A deficiency occurred when the facility failed to provide adequate supervision to prevent the elopement of a resident identified as high risk for wandering. The resident, who had a diagnosis of dementia, hypertension, and insomnia, and was assessed as having moderately impaired cognition, exhibited a history of wandering and aggressive behaviors. Despite these risk factors, the resident was transferred from a secured dementia unit to a non-secured long-term care unit without documented interdisciplinary team review or updated elopement evaluation prior to the move. The care plan indicated the resident was at risk for elopement, but interventions and assessments were not consistently updated or implemented as required by facility policy. On the day of the incident, the resident was able to exit the facility through an emergency door that was not properly secured. Staff interviews and resident accounts confirmed that the door was either left unlatched or the resident was able to open it, possibly by guessing the keypad code or due to the door not being pulled shut. The resident was found outside in the parking lot, having exited the building without staff knowledge. Staff were unaware of the resident's absence until alerted by another resident, and there was no immediate staff presence in the area to prevent the elopement. Following the incident, it was revealed that there was no incident report completed, no documentation of family or physician notification, and no reportable notification to the Department of Health. The facility's policies on elopement, accidents, and care planning were not followed, as evidenced by the lack of timely assessment, care plan updates, and supervision. The Director of Nursing confirmed that the facility failed to provide adequate supervision, resulting in the resident's elopement and the creation of an immediate jeopardy situation.

Removal Plan

  • Staff retrieved Resident R1 from the rear parking lot after being alerted by Resident R2.

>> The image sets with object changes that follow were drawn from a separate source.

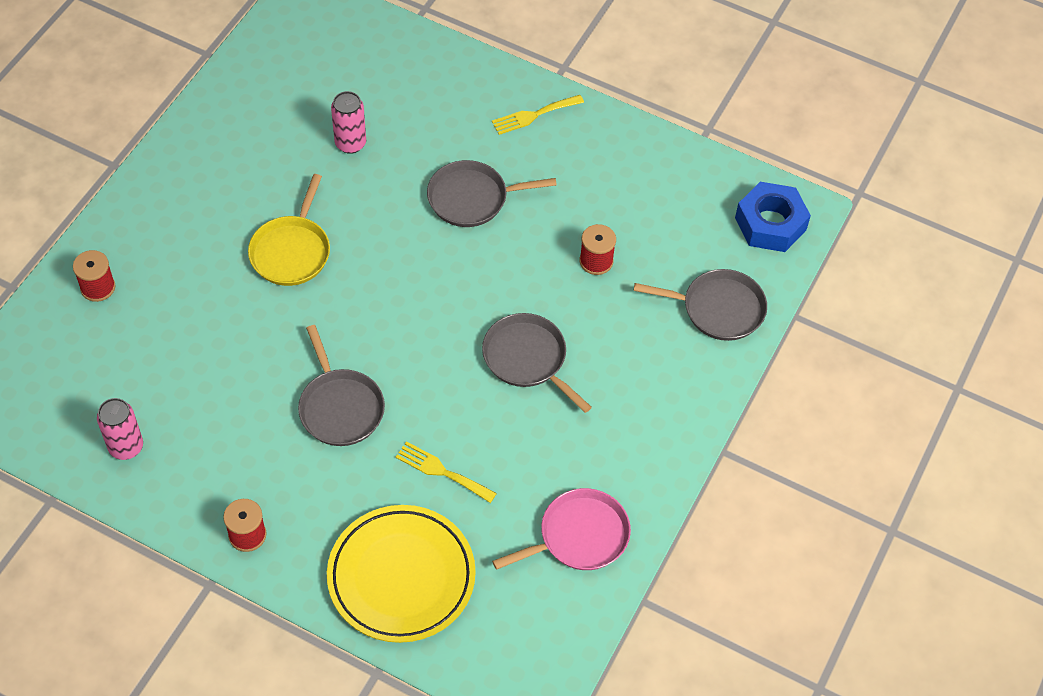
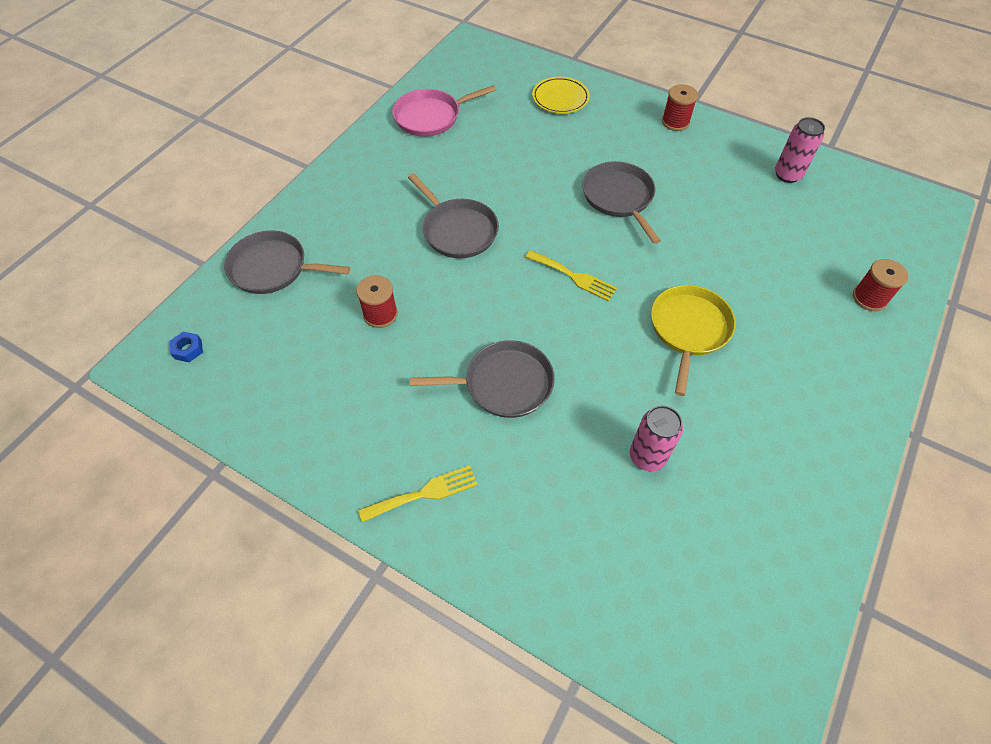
camera: 175 degrees left, 0 degrees up
(401, 577) = (560, 98): yellow plate -> yellow plate, size x0.54
(441, 471) = (533, 155): yellow fork -> yellow fork (574, 277)
(770, 224) = (188, 349): blue nut -> blue nut, size x0.41

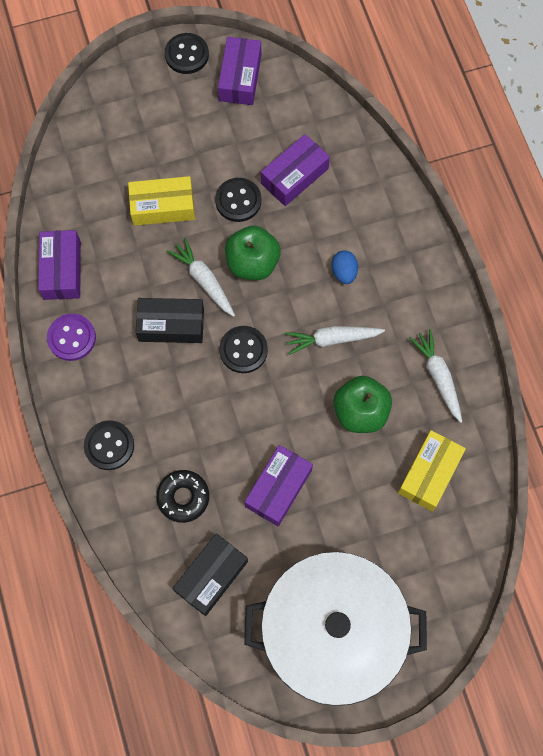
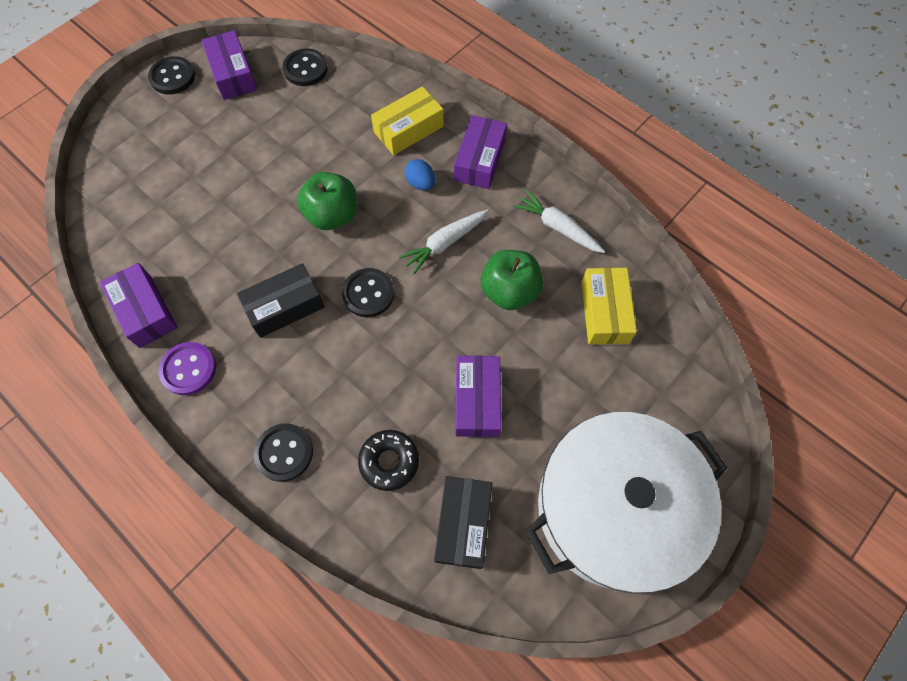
camera: 30 degrees left, 5 degrees down
(163, 206) = (218, 208): yellow box -> yellow box (408, 129)
(204, 280) = (294, 252): white carrot -> none
(238, 201) = (288, 171): black button -> black button (305, 69)
(294, 176) = (328, 128): purple box -> purple box (479, 160)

  • Nursing staff will be re-educated on updating the elopement care plan form immediate interventions and elopement assessment.
  • All residents will be reassessed by the unit manager/designee for an elopement risk.
  • All staff will be educated on elopement risk and assessments, care plans and supervision of residents by the unit manager/designee.
  • A care plan with measurable goals and interventions for residents will be implemented to identify residents at risk for eloping by the unit manager/designee.
  • Review and revise policies if needed to identify residents who are at risk for eloping.
  • Door will be monitored by staff stationed at the door until vendor arrives to verify functioning of the door and residents are unable to exit.
  • Facility will review the incidents at an ad hoc QAPI (Quality Assurance and Performance Improvement) meeting.
  • New admissions, change in condition or any new behavior will be monitored by the DON/designee to ensure elopement assessments are completed and care plans updated as required.
  • Maintenance/designee will audit the doors are secure.
  • Findings of audits will be submitted through facility QAPI program.
  • Vendor will check that everything is functioning on the door, the magnetic lock and the keypad to the door itself.
  • The door alarm will be set to alarm instantly instead of a delay.
  • Deliveries will be changed to the front door.
  • Code will be changed to an eight-digit number instead of four digits.
  • All staff will be educated on risk, assessments, care plan, and supervision and verified with signatures.
  • In-person interviews will be conducted of all staff to confirm education and understanding.
  • Residents identified as elopement risks will be identified, including new residents at risk for elopement within the dementia secured unit.
  • Policy will be reviewed and revised by the Director of Nursing to identify residents who are at risk for eloping.
  • Door monitor by staff will be in place.
  • Ad Hoc QAPI will be held.
  • Audit tool for new admissions, change in condition or any new behavior will be used to ensure elopement assessments are completed and care plans updated as required and reviewed at the QAPI meeting.
  • Audit by maintenance will be completed on the doors being secure and reviewed at the QAPI meetings.